Days before the commencement of Holy and Great Lent, the Orthodox Christian Lenten period lasting for a total of 48 days until Easter Sunday, the Ecumenical Patriarch of Constantinople, His All-Holiness Bartholomew I, issued his pastoral guidance and spiritual exhortations to the faithful on the occasion.

Monday, Feb. 23, marks Clean Monday on the Orthodox ecclesiastical calendar, the commencement of Great Lent. The day is also known as “Shrove Monday” in some countries.

In his message, His All-Holiness referred to the season of “fasting and repentance, spiritual vigilance and walking with the Lord,” one that culminates in the “veneration of His glorious Resurrection.”

The Ecumenical Patriarch, the primus inter pares of the world’s Orthodox Patriarchs, stressed that the aim of every Christian is to become “worthy of his own passage from earthly things to ‘what no eye has seen and no ear has heard and what has not entered into the heart of man’ (1 Corinthians 2:9).”

The believer is called to make use of the opportunity offered by Holy and Great Lent in order to “realize the depth and richness of our faith as a ‘personal encounter with Christ.’”

The Ecumenical Patriarch continued: “…the experience of our faith is ‘unique’ and ‘deeply personal’ as a freedom granted to us by Christ, yet at the same time it is essentially ‘ecclesial,’ an experience of ‘shared freedom.’”

He also underscored that the encounter with Christ is called to bear fruits of genuine love. “This most authentic freedom in Christ,” he notes, “is expressed as love and practical support for our specific neighbor, as described in the Parable of the Good Samaritan (Luke 10:30–37) and in the passage of the Final Judgment (Matthew 25:31–46), as well as respect and care for the world, through a Eucharistic approach to creation.” Therefore, “freedom in Christ has a personal and holistic character, which is particularly highlighted during Holy and Great Lent, through the understanding of ascetic practice and fasting.”

The Ecumenical Patriarch of Constantinople, His All-Holiness Bartholomew I, officiating at a blessing of the waters service.

This ascetic effort does not center on punishment, deprivation, or a demonstrative and ultimately self-centered piety. His All-Holiness clarifies that “Christian freedom, as existential authenticity and fullness, is not identified with a dark asceticism, with a life without grace and joy, ‘as if Christ had never come.’” On the contrary, it is always oriented toward the Resurrection, which at Holy Pascha constitutes the culmination of the Lenten journey.

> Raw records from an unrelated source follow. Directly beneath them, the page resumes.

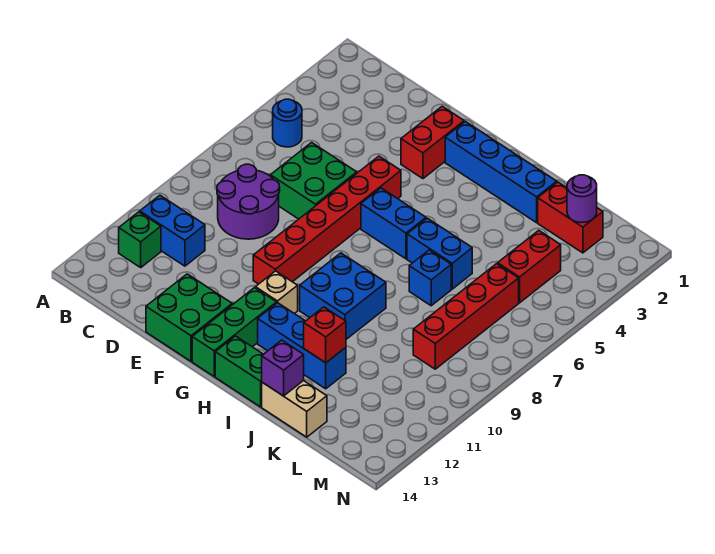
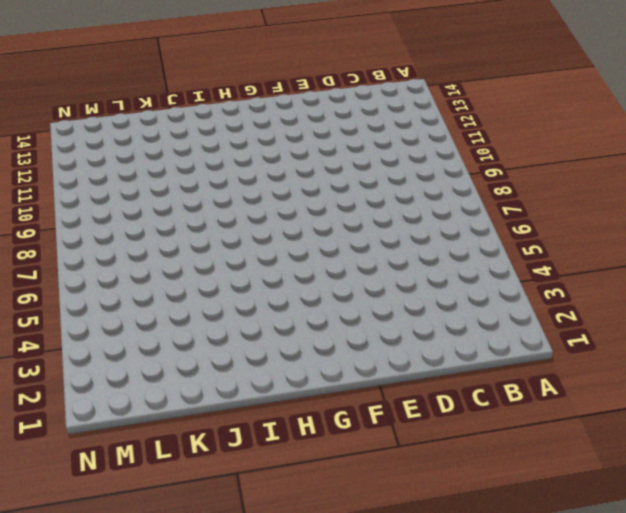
none -> blue round brick B5 level 1
none -> blue brick B11:C11 level 1
none -> green brick B12 level 1

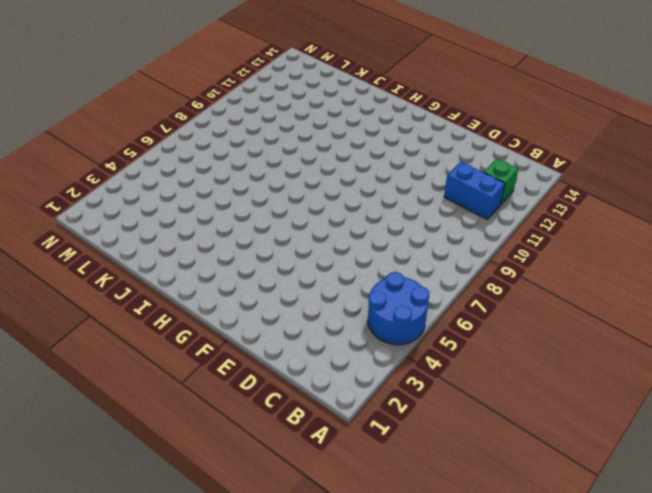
blue round brick A4:B5 level 1 -> blue round brick B5 level 1
none -> purple round brick C8:D9 level 1
none -> green brick D6:E7 level 1
none -> green brick E13:F14 level 1

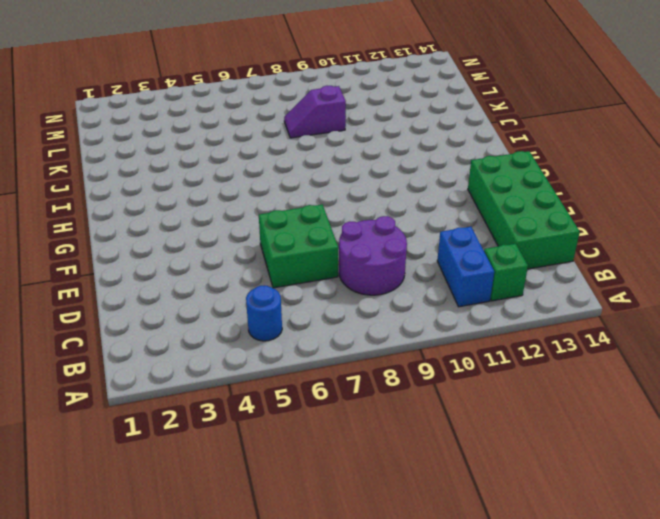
green brick C13:F14 level 1 -> green brick E13:F14 level 1
purple slope K8:K9 level 1 top 9 -> none
none -> red brick F2:F3 level 1
none -> red brick F5:F10 level 1
none -> blue brick G2:J2 level 1

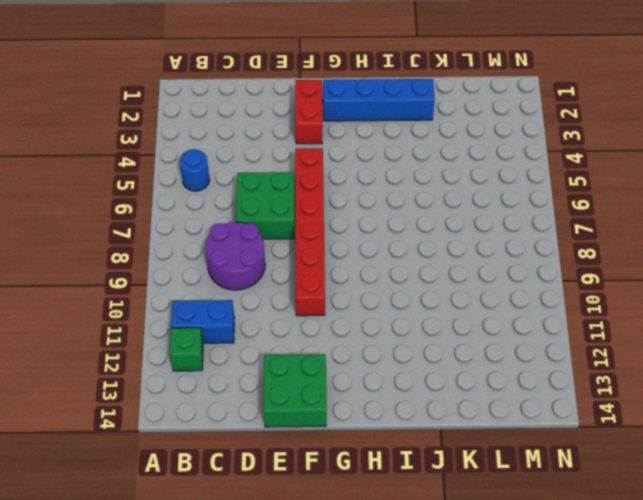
none -> blue brick G6:H6 level 1
none -> tan brick G11 level 1
none -> green brick G12:G14 level 1

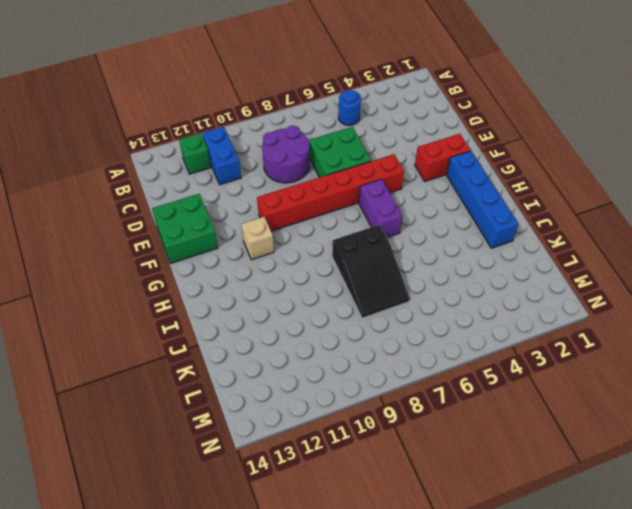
purple brick G6:H6 level 1 -> blue brick G6:H6 level 1
black slope I7:K8 level 1 top I -> blue brick J7 level 1
none -> green brick G12:G14 level 1
none -> blue brick H9:I10 level 1
none -> blue brick H12:J12 level 1

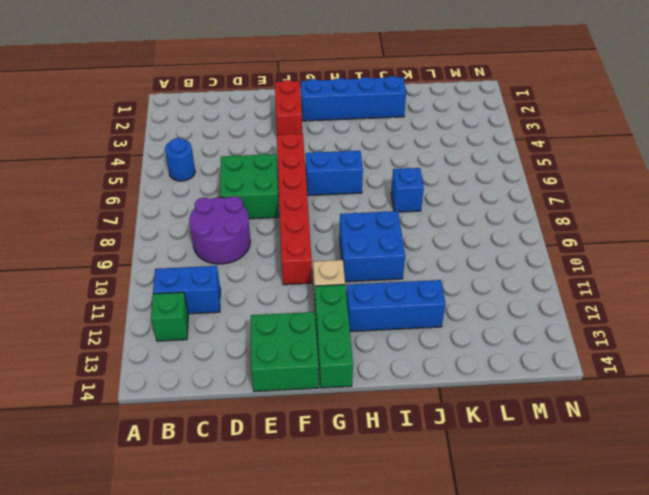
none -> green brick H14:I14 level 1
none -> blue brick I6:J6 level 1
none -> tan brick J14:K14 level 1

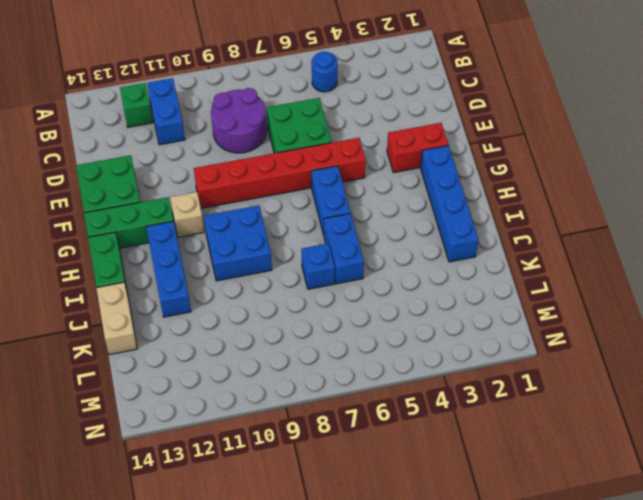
none -> red brick K2:L2 level 1
none -> red brick L4:L5 level 1
none -> red brick L6:L9 level 1

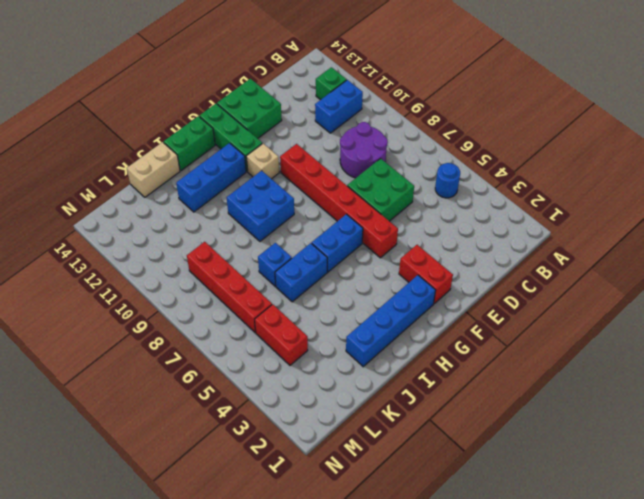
none -> red brick K2:L2 level 1
none -> red brick J12 level 2
none -> purple brick J14 level 2

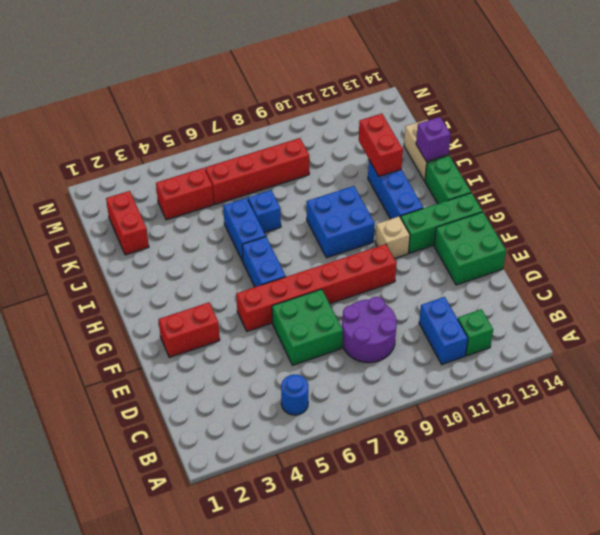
red brick J12:K12 level 2 -> red brick J12 level 2
none -> blue brick G2:J2 level 1
none -> purple round brick L2 level 2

A showy asceticism is itself an expression of the same egoism that the Christian struggles to overcome during Holy and Great Lent. According to His All-Holiness, fasting—the most visible characteristic of this sacred period—“is not simply ‘abstinence from food,’ but ‘renunciation of sin,’ a struggle against self-centeredness, an exodus of love from oneself toward the brother in need, a ‘heart burning for all creation.’” He emphasizes that “the holistic character of spirituality is nourished by experiencing Great Lent as a journey toward Pascha and as a foretaste of ‘the freedom of the glory of the children of God’ (Romans 8:21).”

His All-Holiness cites the late Metropolitan Meliton of Chalcedon, who had noted: “As we enter Holy Lent, what awaits us at the end is the vision, the wonder, and the experience of the Resurrection—the preeminent experience of the Orthodox Church. Let us journey toward this vision and experience, but not without having received and offered forgiveness; not with fasting only from meat and oil; not with a sense of hypocrisy, but with divine freedom, in spirit and truth, in the spirit of truth, in the truth of the spirit.”

In concluding, Bartholomew stressed that “…this is “the freedom of the glory of the children of God” to which His All-Holiness referred and which Holy and Great Lent gives us the opportunity to experience more deeply in our personal lives. May all Orthodox Christians, as well as every person who wishes to taste this freedom, make use of this opportunity and embrace it from now on.”